By Kelli L. Sager, Rochelle L. Wilcox, and Dan Laidman
The California Supreme Court has held that the names of police officers involved in shootings generally must be disclosed under state public records law, rejecting arguments by police unions and municipalities that the names should be kept confidential. The 6-1 decision comes more than three years after the Los Angeles Times first sought the names of officers involved in a high-profile shooting by Long Beach, Calif., police, along with the names of other officers involved in shootings over a six-year period. Long Beach Police Officers Association v. City of Long Beach et al., 59 Cal. 4th 59 (2014) .
The Times’ request under the California Public Records Act was made in December 2010, after Long Beach police shot and killed Douglas Zerby, claiming they thought he was brandishing a weapon. (He was holding a garden hose nozzle.) The police officers’ union sought an injunction to block the city from releasing the names; although the city was the putative defendant in the lawsuit, it joined with the union in arguing that the officers’ identities should be kept secret. The Times successfully opposed the request for an injunction in the trial court, and in February 2012, an intermediate appellate court upheld the trial court’s ruling that the names were not confidential. The California Supreme Court then granted petitions for review filed by both the city and the police union.
The city and the union relied primarily on California laws limiting the disclosure of police officers’ personnel records, known as “Pitchess” statutes. According to the petitioners, law enforcement agencies automatically investigate every police shooting, and ultimately appraise and potentially discipline the officers involved; consequently, they claimed that linking an officer’s name to a particular incident amounted to disclosing confidential personnel information. The Supreme Court disagreed, concluding that while “records generated as part of an internal investigation” are generally confidential, factual information about an incident that might be considered in a personnel probe generally must be disclosed. As the Court explained, merely identifying a particular officer as having been involved in a shooting does not disclose “any confidential personnel matters or other protected information.”
The Court also rejected claims that the names sought by the Times had to be kept secret because of safety concerns. Police officials had submitted declarations warning that gang members would retaliate against officers and their families, and that hostile individuals could use the Internet to find a wide array of sensitive information about individual officers. They cited graffiti in the city of Long Beach that read “Strike Kill a Cop,” and several “Officer Safety Bulletins” the police department had issued about threats against officers in connection with shootings.

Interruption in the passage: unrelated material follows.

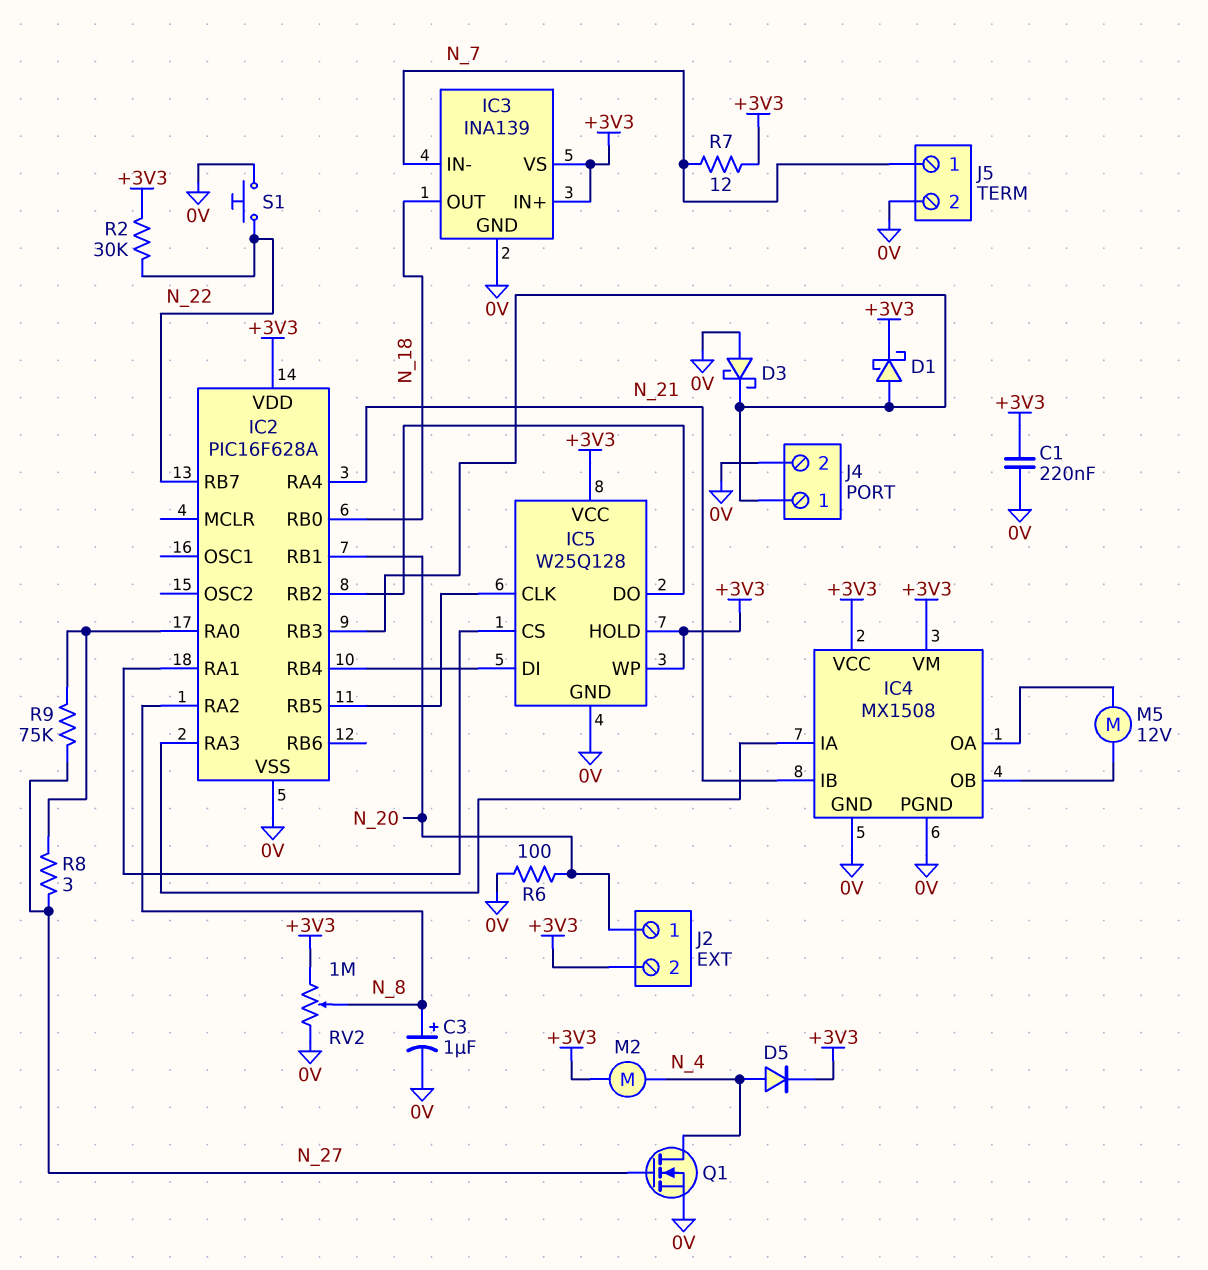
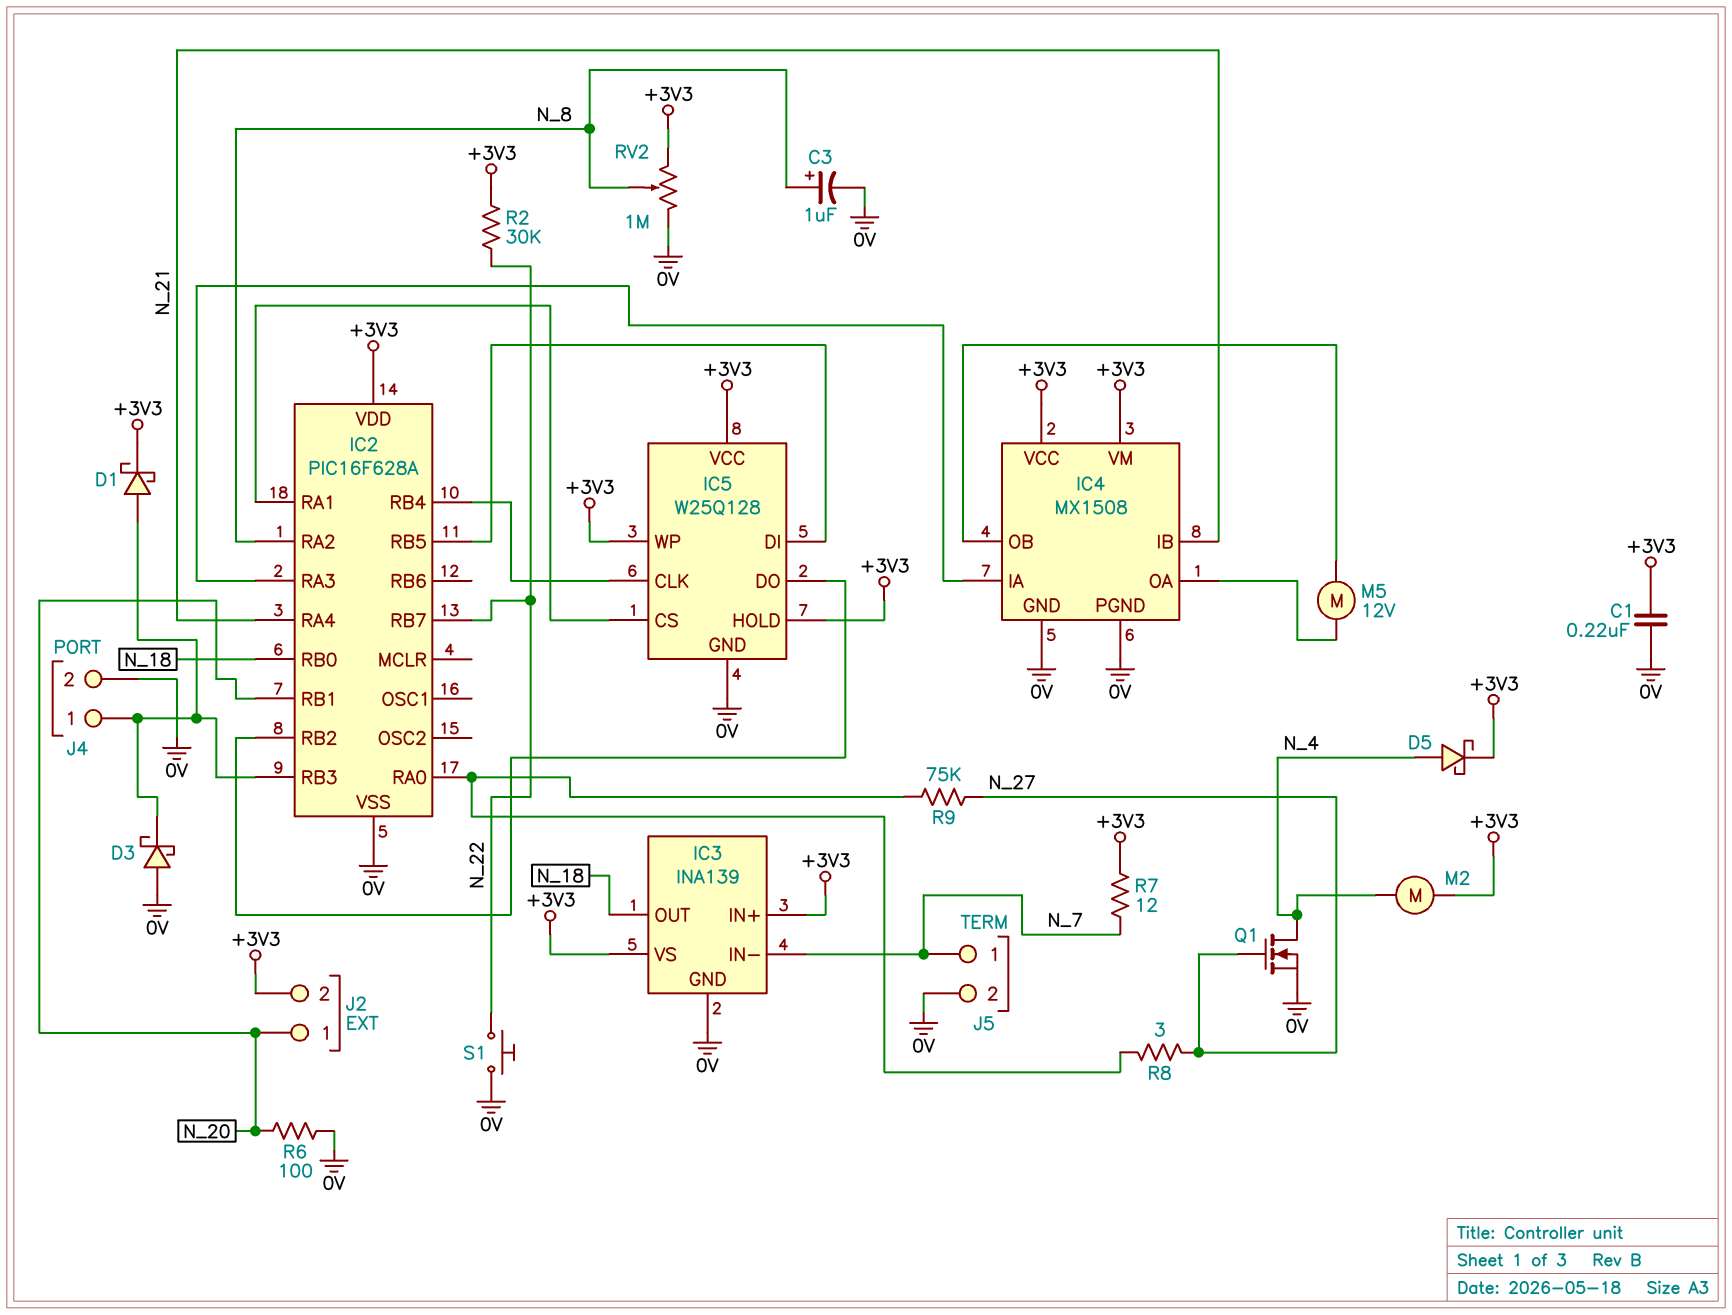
D5: diode (A N_4, K +3V3) -> schottky (A N_4, K +3V3)
IC5 pin CLK: IC2/RB5 -> IC2/RB4
IC5 pin DI: IC2/RB4 -> IC2/RB5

But the Supreme Court held that such evidence was too vague and generalized to overcome the strong public interest in disclosure. “In a case such as this one, which concerns officer-involved shootings, the public’s interest in the conduct of its peace officers is particularly great because such shootings often lead to severe injury or death. Here, therefore, in weighing the competing interests, the balance tips strongly in favor of identity disclosure and against the personal privacy interests of the officers involved.” The Court explained that names could be withheld under certain narrow circumstances, for example if an officer was working undercover or if there was a strong particularized showing of a safety risk to a specific officer if his or her name was disclosed.
Justice Joyce L. Kennard authored the decision, with five other members of the Court concurring, including the Chief Justice. Justice Ming W. Chin dissented, believing that the evidence of potential safety threats was sufficient to overcome the public interest in the officers’ names.